1. All in-text references to Parkinson’s publications refer to the list of his publications that precedes the main references.

2. This account of Parkinson’s life is based on several sources, particularly letters from Arthur Vaag of Mandø, Denmark, to R.W. Robson in Sydney, dated 24 September and 24 October 1968; and six letters between Christopher Legge, at the Field Museum of Natural History, Chicago, and Robert Langdon in Canberra from 26 February to 14 April 1970. Vaag published an account of Parkinson’s early life based on the information in these letters in Senderjyst Manedsskrift no. 4, 1971, which is cited by Robson (1973:169; 1979:236) but which I have not seen. An English summary of Vaag’s story can be found in Pacific Islands Monthly, January 1972. The biographical details contained in Margaret Mead’s interview with Parkinson’s widow, Phebe, in 1929 are an invaluable source of information not otherwise available. Other details are derived from Robson’s (1965) account of Queen Emma, Phebe’s sister, though Robson rarely indicates the sources of his information. Dutton (1976) presents a less factual version of Emma and her associates.

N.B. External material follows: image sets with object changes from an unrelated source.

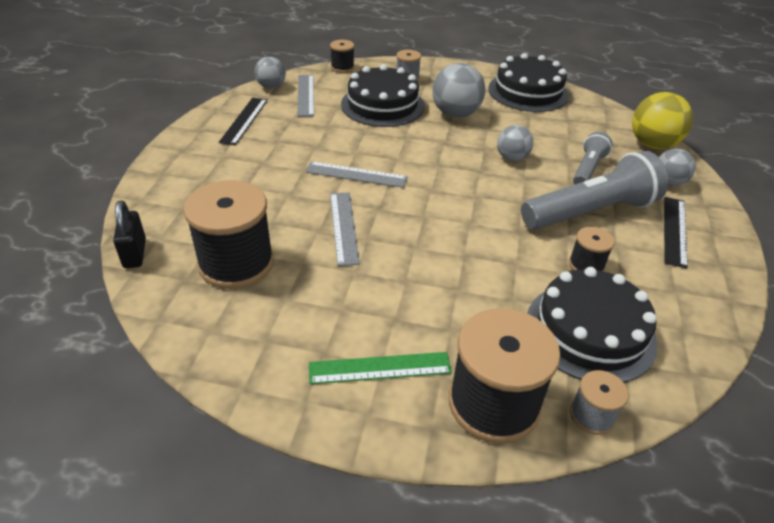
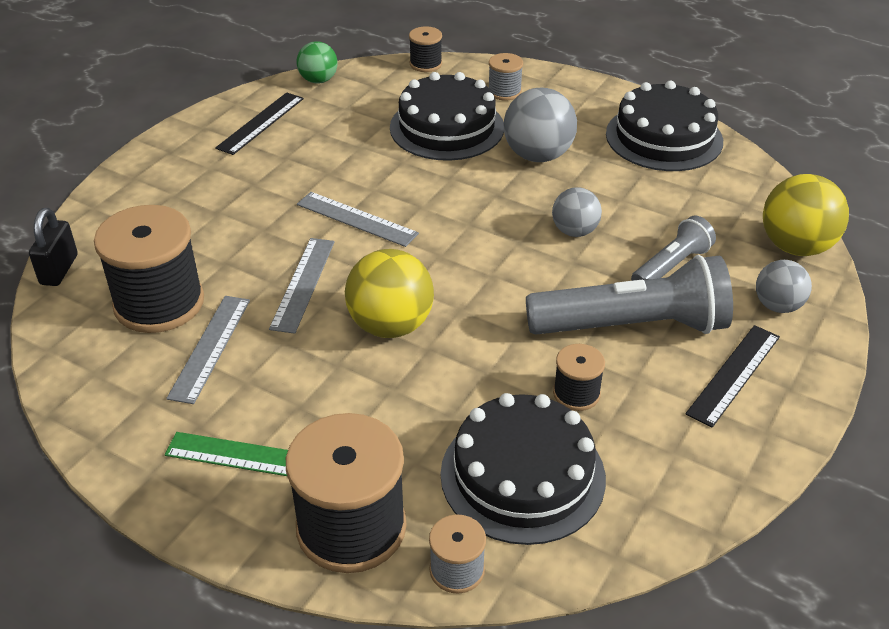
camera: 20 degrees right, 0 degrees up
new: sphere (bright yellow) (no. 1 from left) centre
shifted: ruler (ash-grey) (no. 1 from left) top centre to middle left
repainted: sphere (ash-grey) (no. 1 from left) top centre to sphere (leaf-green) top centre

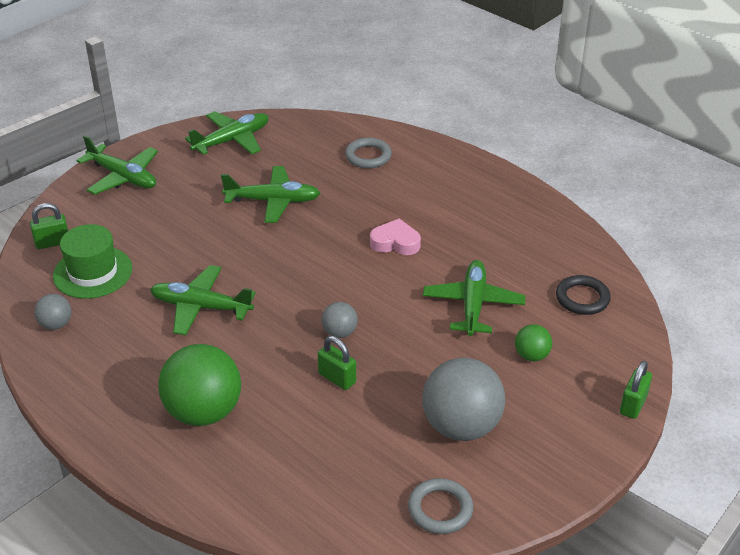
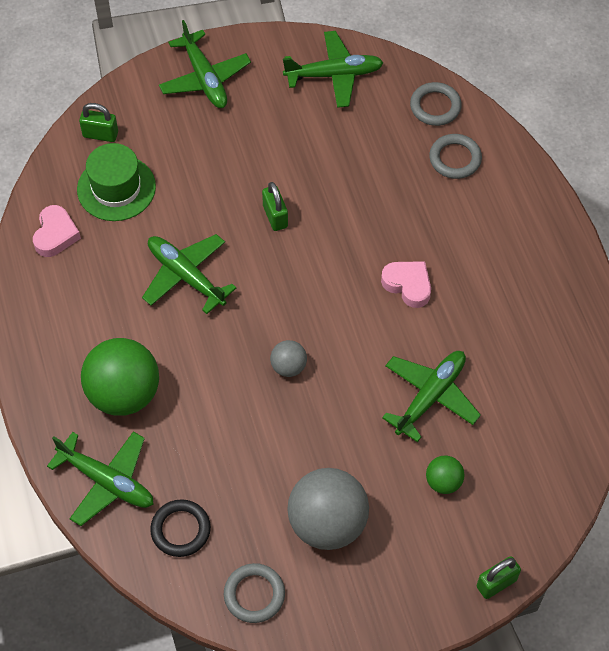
camera: 30 degrees right, 20 degrees up
new: ring (ash-grey) (no. 2 from left) top right
shifted: plane (leaf-green) (no. 4 from left in the first image) centre to plane (leaf-green) (no. 1 from left) bottom left; ring (black) middle right to bottom left; small lock (leaf-green) (no. 2 from left) centre to top centre
swapped: sphere (ash-grey) (no. 1 from left) middle left to heart (rosy) (no. 1 from left) middle left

Other biographical information is drawn from letters between Parkinson and the Field Columbian Museum (later the Field Museum of Natural History), Chicago, and the Australian Museum, Sydney; from a letter from Richard Parkinson to G.R. Le Hunte in the Mitchell Library, State Library of NSW; and from Richard Andree’s (1901) appreciation of Parkinson. More sources, undoubtedly, remain to be revealed; I have not been able, for example, to consult the article ‘Erinnerungen an den alten Parkinson’ in Kolonie und Heimat (1908-09, 26:11-15).

3. Klaus Neumann rightly reminds me (in litt. 6 January 1998) that the missionary contributions continued well beyond the takeover of New Guinea by Australia. In many respects, their writings may be more accurate, since most learned their local languages and were thus able to discuss matters directly with the local peoples, rather than through a third language such as pidgin English.

4. Although Robson correctly cites Parkinson’s date of death on the caption of Parkinson’s portrait (1965: opp. page 160), which is taken from the 1926 edition of Dreißig Jahre, his text places it in the wrong year, 1907. Other authors have followed Robson (for example, West 1972:890), and Salisbury (1970:39) sets the date prior to the publication of Dreißig Jahre. The cause of Parkinson’s death is not clear, and Parkinson’s letters to Dorsey do not identify the nature of his leg problem.

5. The obsession among museum curators at that time for obtaining human remains may have been a contributing factor to an action taken by the Australian administration after it took over the management of former German New Guinea. The Australian administration banned the disturbing, collecting or excavating of human remains; anyone finding remains was required to report them immediately to the relevant district officer (Australia 1924:40-1). Neumann (1991:75) also points out that in the late 19th century, the skulls of Tolai ‘big men’ were dug up for ceremonial purposes (Parkinson 1907a:81). In the case of ToKede, however, Neumann’s informant, Stanley ToMarita, recalled that it was an associate of Queen Emma (Parkinson?) who proposed digging up ToKede’s skull. After the appropriate ceremonies, ToKede’s skull was sent to a German museum (Neumann 1991:267, fn 2).